The chart above shows the median cash on the balance sheet by year of founding for publicly traded SaaS companies. By its second year in business, the median SaaS company in this data has about $7M on its balance sheet at year two, from either the combination of a large seed round and Series A, or just a large A. The company grows quickly enough to raise a $12-$25M Series B in the next 12-18 months, which is year 3 or 4 in the company’s life. The business deploys that capital to continue growth at which point it raises another $20-30M in its Series C in year five, and another $20-$30M in year six which should be the final round before IPO. Most often, SaaS publics IPO in year seven, but this figure varies quite a bit.
Let’s look at the net income data to see how much of the venture capital the median SaaS company consumes over time. The bar chart above depicts the median net income by year since founding. In year 3, the net income is about -$7M, then -$11M. The net annual loss peaks in years 5 and 6 at just about -$17.5M.

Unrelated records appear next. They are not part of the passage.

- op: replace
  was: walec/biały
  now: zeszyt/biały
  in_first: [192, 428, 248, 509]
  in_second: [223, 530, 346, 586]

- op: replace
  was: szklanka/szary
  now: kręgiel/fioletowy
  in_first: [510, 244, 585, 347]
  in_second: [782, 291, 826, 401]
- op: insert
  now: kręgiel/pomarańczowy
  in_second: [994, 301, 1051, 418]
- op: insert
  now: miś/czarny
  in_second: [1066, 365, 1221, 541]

In all, the median publicly traded SaaS company invests $60M to develop its product and grow before it goes public. In addition, it holds about $28M in on its balance sheet at IPO for a median total raise of about $88M before IPO. The typical size of a SaaS IPO is $82M, In total, the median SaaS publicly traded company raises $170M in total, through IPO.

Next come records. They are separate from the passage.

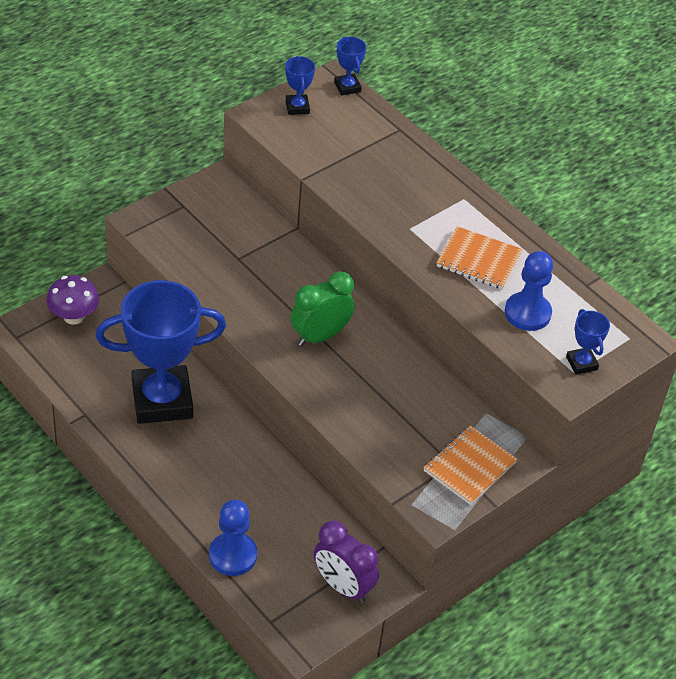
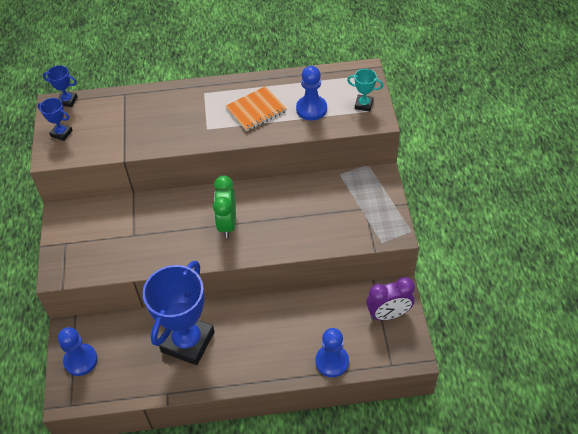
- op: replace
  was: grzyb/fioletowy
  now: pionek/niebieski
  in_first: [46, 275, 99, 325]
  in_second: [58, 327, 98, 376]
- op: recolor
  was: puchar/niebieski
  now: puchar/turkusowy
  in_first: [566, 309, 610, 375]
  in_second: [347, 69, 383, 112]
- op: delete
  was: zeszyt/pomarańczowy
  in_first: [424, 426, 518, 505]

Now, for the question of debt. 60% of SaaS publics have employed debt of some sort before going public. But as the chart above shows, the median amount of debt is quite small, at or below $1M every year. In other words, the vast majority of SaaS growth to date has been paid for with equity dollars.

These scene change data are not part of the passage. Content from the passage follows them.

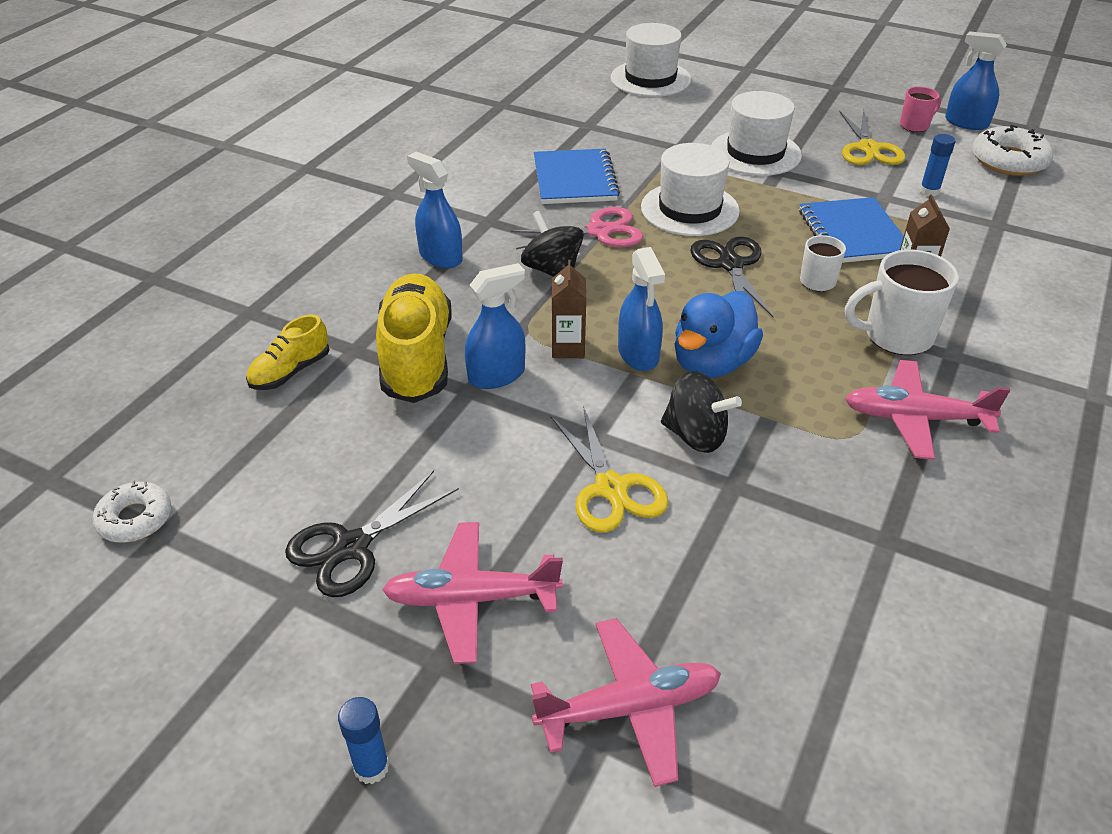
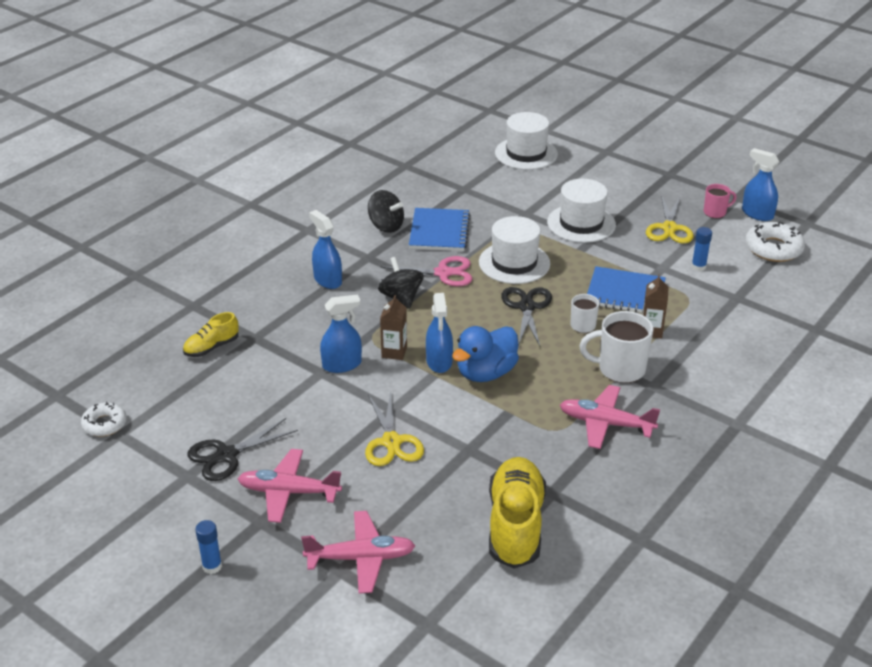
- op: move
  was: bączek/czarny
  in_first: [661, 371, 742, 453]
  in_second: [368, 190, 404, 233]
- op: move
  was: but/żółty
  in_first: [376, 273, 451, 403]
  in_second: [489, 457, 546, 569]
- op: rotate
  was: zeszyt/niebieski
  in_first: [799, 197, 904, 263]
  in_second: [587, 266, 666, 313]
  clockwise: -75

This may be for a few reasons. First, the equity markets have provided large amounts capital relatively cheaply. Second, debt must be repaid. Most SaaS companies operate at negative net income, so the debt repayment is unlikely to be made from free cash flow. Instead, it will be repaid with equity dollars. If equity can be raised easily, why bother with debt?
After IPO, it’s a different story. I’ve plotted the debt patterns by company above and changed the x-axis to be years before/after IPO. It’s much more common to see SaaS companies raise debt after IPO than before, at which point, they may raise huge amounts. Salesforce, for example, has about $2.5B in debt. NetSuite has about $200M. But these are exceptional cases, many years after IPO. In the early stages of SaaS companies, debt is either used in relatively small amounts, compared to equity, or simply not at all.
I should note there are many successful paths to market and the median doesn’t mean the right path to market. I have written extensively about Veeva, which raised only $4.5M before going public. This analysis is for the median SaaS company in a basket of 41 companies with S-1s, and the median hides a lot of variation in the data.